I think my female was the carrier. I knew something wasn't quite right with her for a while but nothing was found by the vet. She wasn't showing symptoms of being really sick, just "off". I've had her almost a year but I know they can carry it a long time without showing symptoms, if ever.

I'm so relieved to find out what it is and have it treated. Once they became really sick with it, it hit them hard. 

I just hope they don't become reinfected.


----------



## bird brain (May 30, 2010)

Sorry to hear you are having to go through this.

You may not know even if they did become reinfected because, like you said, you can test and test and the result can be negative, even if they're not negative; and birds can be infected and yet remain completely asymptomatic. But yes, it is possible that they won't become reinfected, but unfortunately you would never be able to be sure.
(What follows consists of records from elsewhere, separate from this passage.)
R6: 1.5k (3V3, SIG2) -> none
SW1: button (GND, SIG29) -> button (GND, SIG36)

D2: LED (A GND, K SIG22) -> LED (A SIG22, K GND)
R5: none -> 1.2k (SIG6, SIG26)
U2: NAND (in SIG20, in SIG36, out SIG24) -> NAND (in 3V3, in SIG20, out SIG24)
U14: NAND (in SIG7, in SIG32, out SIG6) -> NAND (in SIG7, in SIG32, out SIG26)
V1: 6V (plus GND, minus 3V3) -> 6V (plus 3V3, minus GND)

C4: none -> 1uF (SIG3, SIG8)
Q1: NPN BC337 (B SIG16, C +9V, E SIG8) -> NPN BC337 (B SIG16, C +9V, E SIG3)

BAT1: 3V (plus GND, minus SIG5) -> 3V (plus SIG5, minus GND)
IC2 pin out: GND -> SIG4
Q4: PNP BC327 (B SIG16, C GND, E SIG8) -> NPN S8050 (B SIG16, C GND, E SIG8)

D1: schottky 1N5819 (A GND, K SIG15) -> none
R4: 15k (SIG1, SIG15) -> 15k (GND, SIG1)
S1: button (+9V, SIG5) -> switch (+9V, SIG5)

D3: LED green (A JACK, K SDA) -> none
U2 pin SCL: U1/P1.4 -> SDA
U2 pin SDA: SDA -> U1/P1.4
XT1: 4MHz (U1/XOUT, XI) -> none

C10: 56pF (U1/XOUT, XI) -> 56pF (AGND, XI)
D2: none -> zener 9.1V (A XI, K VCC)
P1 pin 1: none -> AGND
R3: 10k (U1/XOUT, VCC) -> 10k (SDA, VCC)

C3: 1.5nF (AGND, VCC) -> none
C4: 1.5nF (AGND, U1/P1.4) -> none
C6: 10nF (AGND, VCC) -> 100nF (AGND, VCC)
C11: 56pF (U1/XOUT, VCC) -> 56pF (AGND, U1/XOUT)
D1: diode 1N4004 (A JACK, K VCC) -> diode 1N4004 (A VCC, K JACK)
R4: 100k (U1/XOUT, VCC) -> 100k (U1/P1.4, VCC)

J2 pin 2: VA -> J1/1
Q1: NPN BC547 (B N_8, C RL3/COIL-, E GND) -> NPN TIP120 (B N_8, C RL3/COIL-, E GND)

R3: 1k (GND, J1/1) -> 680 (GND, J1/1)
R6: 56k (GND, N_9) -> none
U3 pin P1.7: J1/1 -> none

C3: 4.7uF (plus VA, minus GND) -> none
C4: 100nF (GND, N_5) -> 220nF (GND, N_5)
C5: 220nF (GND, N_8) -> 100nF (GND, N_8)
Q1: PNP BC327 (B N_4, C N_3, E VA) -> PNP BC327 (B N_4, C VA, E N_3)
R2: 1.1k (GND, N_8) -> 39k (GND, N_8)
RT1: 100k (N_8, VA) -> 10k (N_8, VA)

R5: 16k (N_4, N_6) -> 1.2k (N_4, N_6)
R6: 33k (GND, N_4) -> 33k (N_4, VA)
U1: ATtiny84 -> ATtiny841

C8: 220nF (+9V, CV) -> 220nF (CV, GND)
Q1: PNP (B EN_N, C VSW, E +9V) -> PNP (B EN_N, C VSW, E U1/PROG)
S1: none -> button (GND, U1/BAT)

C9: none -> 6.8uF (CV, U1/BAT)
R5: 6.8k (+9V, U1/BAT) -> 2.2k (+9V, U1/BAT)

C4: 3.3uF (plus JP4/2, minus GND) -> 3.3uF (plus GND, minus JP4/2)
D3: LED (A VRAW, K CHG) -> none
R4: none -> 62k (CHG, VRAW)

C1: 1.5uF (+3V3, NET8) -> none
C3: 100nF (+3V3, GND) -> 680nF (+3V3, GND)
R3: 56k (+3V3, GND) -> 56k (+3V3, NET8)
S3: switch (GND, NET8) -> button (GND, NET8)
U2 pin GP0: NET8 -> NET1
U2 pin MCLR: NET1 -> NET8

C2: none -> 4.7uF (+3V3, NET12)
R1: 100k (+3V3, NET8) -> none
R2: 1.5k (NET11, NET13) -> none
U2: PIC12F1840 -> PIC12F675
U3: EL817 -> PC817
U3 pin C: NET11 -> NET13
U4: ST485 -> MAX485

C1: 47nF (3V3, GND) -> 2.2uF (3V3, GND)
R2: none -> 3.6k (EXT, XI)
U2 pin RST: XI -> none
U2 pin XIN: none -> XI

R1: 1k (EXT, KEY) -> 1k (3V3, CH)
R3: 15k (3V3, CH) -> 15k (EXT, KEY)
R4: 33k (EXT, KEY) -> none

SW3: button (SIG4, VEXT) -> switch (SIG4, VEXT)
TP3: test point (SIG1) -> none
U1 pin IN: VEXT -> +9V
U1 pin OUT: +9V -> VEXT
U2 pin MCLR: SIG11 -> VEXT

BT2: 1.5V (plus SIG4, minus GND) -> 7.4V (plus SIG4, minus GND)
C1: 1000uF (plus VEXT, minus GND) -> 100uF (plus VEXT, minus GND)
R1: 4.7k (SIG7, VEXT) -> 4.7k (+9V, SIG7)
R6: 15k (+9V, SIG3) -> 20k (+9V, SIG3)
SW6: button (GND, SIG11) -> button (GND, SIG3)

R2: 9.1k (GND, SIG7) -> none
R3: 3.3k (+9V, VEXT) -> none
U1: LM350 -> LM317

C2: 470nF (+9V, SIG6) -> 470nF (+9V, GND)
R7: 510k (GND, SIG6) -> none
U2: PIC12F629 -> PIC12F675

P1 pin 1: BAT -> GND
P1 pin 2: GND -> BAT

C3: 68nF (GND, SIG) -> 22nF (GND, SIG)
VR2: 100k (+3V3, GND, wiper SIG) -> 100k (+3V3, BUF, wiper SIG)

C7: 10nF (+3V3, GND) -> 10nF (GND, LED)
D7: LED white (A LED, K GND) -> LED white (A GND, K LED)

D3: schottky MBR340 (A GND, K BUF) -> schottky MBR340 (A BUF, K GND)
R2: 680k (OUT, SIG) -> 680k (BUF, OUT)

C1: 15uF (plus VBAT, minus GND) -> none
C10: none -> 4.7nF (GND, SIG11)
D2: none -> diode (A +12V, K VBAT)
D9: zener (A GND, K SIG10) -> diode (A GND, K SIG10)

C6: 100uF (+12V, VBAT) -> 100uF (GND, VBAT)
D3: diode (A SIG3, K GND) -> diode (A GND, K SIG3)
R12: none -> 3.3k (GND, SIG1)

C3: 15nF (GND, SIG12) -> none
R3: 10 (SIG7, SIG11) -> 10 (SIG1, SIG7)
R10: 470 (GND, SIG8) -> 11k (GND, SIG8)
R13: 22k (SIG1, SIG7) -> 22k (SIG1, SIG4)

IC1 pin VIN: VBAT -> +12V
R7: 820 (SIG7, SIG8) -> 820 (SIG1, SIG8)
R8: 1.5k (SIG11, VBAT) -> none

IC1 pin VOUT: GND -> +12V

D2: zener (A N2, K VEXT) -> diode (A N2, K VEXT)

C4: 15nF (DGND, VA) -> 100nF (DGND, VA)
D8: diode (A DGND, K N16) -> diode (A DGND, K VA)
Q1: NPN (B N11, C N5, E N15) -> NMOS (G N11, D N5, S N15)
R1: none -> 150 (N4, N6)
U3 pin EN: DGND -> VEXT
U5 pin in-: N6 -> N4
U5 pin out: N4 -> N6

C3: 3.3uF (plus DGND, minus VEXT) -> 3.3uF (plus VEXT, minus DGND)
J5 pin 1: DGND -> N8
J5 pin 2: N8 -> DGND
Were the budgies tested for it?


----------



## Renae (Feb 9, 2008)

My Cockatiel Leo had it, then my mum's Cockatiel Charlie had it - they were the only ones that were showing signs and then were tested and got a posotive, none of the other Cockatiels or any of the other birds showed any signs of having it like Leo and Charlie did, but I had to treat all the birds to be extra sure that if they did even though they weren't showing any signs, that they'd be safe having being given the treatment as well. I had to scrub all the cages twice, soaked and scrubbed their toys, perches, dishes etc. I also had to clean the carpet in the bird room and wiped down all the walls in there. Oh and I made sure I changed clothing afterwards and threw everything in the wash.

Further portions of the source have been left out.